Priceless
April 15, 2012 in CouchSurfing, Reflections
It’s tax day here in America. The day when U.S. citizens pay our dues to the government for the goods and services provided to us in the previous year – from building roads and minimally supporting our local National Public Radio stations to starting 10-year wars with people halfway around the world and allowing our Senators and Representatives to opt-in to free healthcare that normal citizens are denied because Senators and Representatives don’t think we’re worthy. Thank you, government, for all you do. Sigh…
Like taxes and government, it’s hard to know sometimes whether some things in our lives entirely help or hurt us. Take this blog, for example. I took a two-month hiatus from writing because I couldn’t figure out if it was good or bad for me. Sure, it was bringing a modicum of happiness to other people, but what about yours truly? I wasn’t sure.

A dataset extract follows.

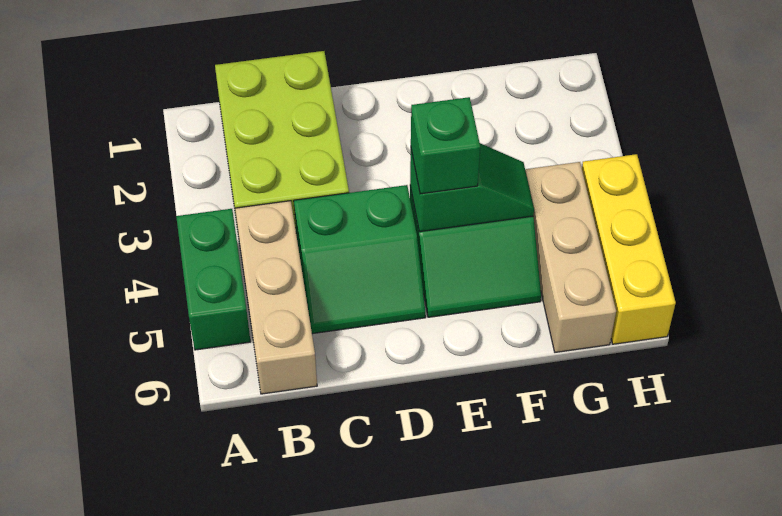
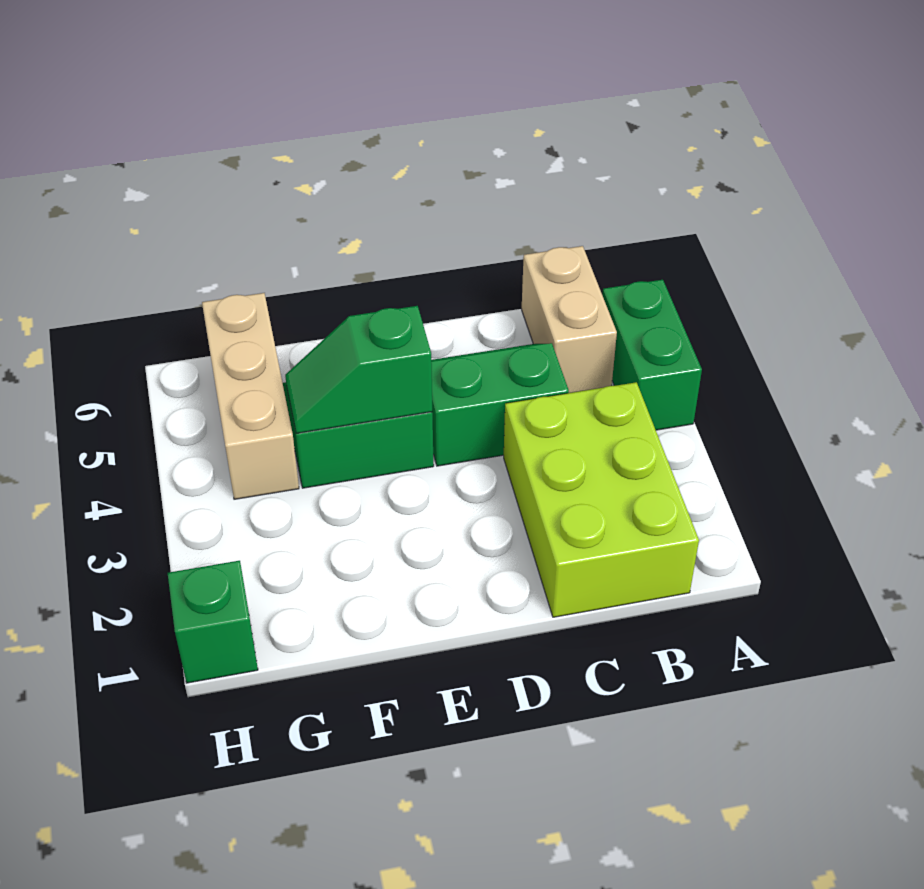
tan brick B4:B6 level 1 -> tan brick B5:B6 level 1
green brick E4 level 3 -> green brick H1 level 1
yellow brick H4:H6 level 1 -> none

Writing, as anyone who does it seriously knows, is a love-hate art form, something like having your fingernails slowly pulled from your skin by unsharp tweezers on bad days and like the best Prosecco-induced buzz on a warm, sunny spring day on good ones.

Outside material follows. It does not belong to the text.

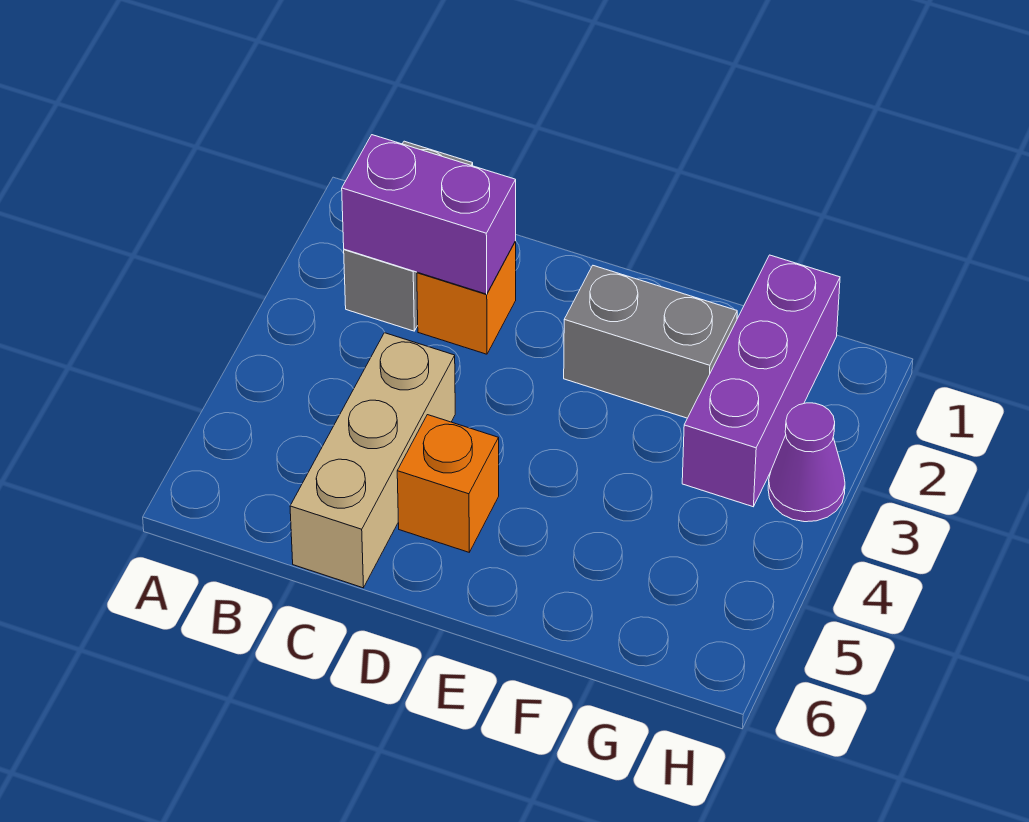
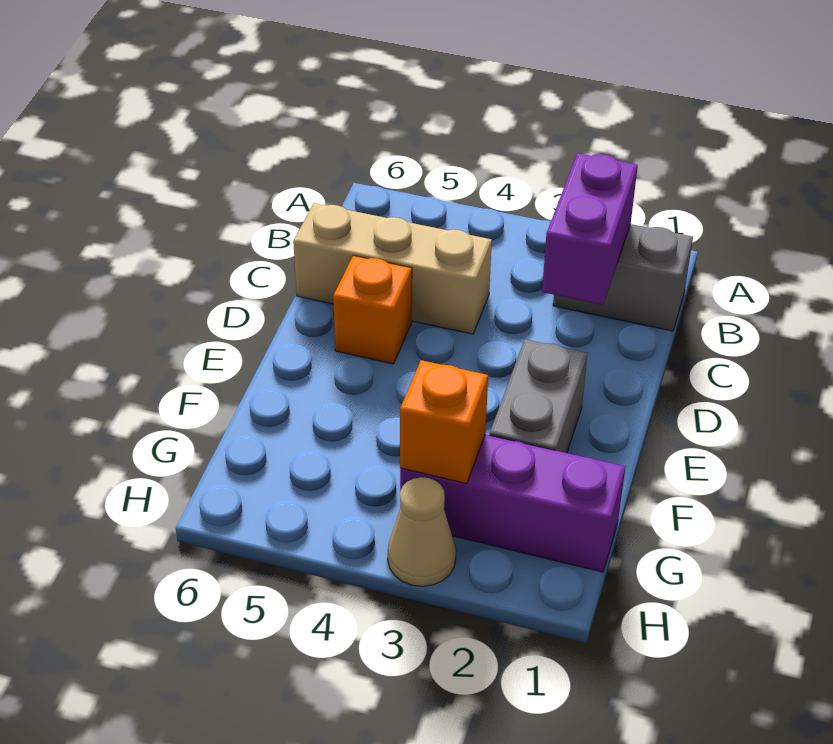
orange brick C2 level 1 -> orange brick G3 level 2
purple cone H3 level 1 -> tan cone H3 level 1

I’m a slow writer by nature. Ideas have to braise in my head for a long time before the words gush forth like so much hypergraphia. Ergo, I’ve lost a lot of fingernails in the quest for that sweet, tipsy feeling I might get at the end.
Then, too, blogging isn’t just about generating content. It’s also about marketing, and linking, and promoting, and tweeting, and on and on. And let’s just say that, while a part of me is a social butterfly, there’s another part of me that’s an antisocial loner who prefers the company of chocolate bars and penne a la vodka to other human beings. What can I say, I’m a chicken, wrapped in a duck, enveloped in a turkey: a human turducken.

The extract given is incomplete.